The government has been insisting that the central bank hand over its surplus reserves amid a shortfall in revenue collections. Access to the funds will allow finance minister Arun Jaitley to meet deficit targets, infuse capital into weak banks to boost lending and fund welfare programmes. The Jalan panel will decide whether RBI is holding provisions, reserves and buffers in surplus of the required levels.
“[It would] propose a suitable profits distribution policy taking into account all the likely situations of the RBI, including the situations of holding more provisions than required and the RBI holding less provisions than required,” the central bank said in a statement on Wednesday.

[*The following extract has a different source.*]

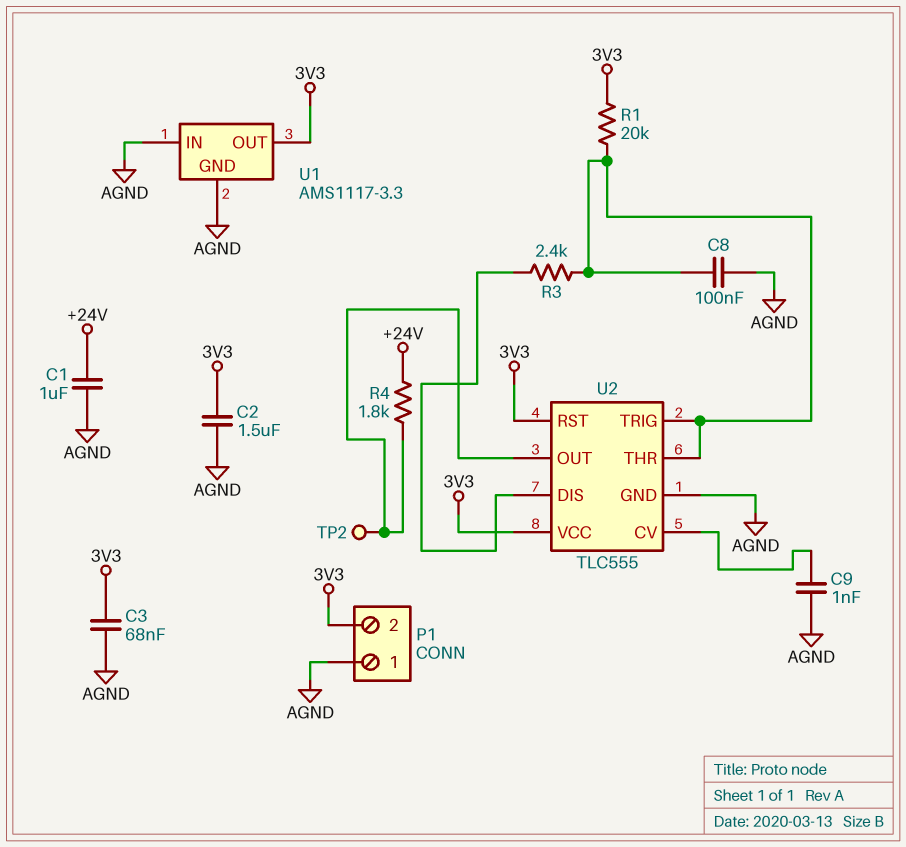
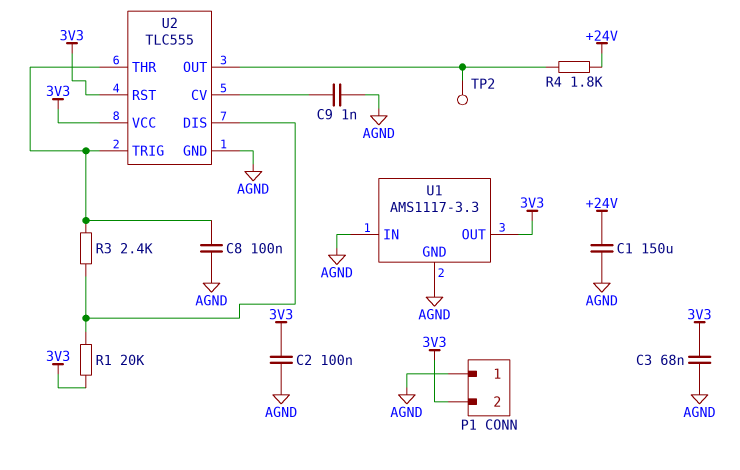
C1: 1uF (+24V, AGND) -> 150uF (+24V, AGND)
C2: 1.5uF (3V3, AGND) -> 100nF (3V3, AGND)
R1: 20k (3V3, U2/THR) -> 20k (3V3, U2/DIS)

The ECF committee will also suggest an adequate level of risk provisioning that the RBI needs to maintain. That apart, any other related matter, including treatment of surplus reserves created out of realized gains, will also come within the ambit of this committee.
The Narendra Modi government and the central bank have been at loggerheads over a clutch of issues, including relaxation of prompt corrective action norms on weak banks, special liquidity window for non-banking financial companies, RBI’s 12 February circular on defaulters and the transfer of surplus reserves to the government. These differences culminated in the resignation of RBI governor Urjit Patel.
The central bank’s core reserve —contingency fund—is only around 7% of its total assets and the rest of it is largely in revaluation reserves, which fluctuate with corresponding changes in currency and gold valuations. In 2017-18, the central bank’s contingency funds and revaluation reserves stood at ₹2.32 trillion and ₹6.92 trillion respectively.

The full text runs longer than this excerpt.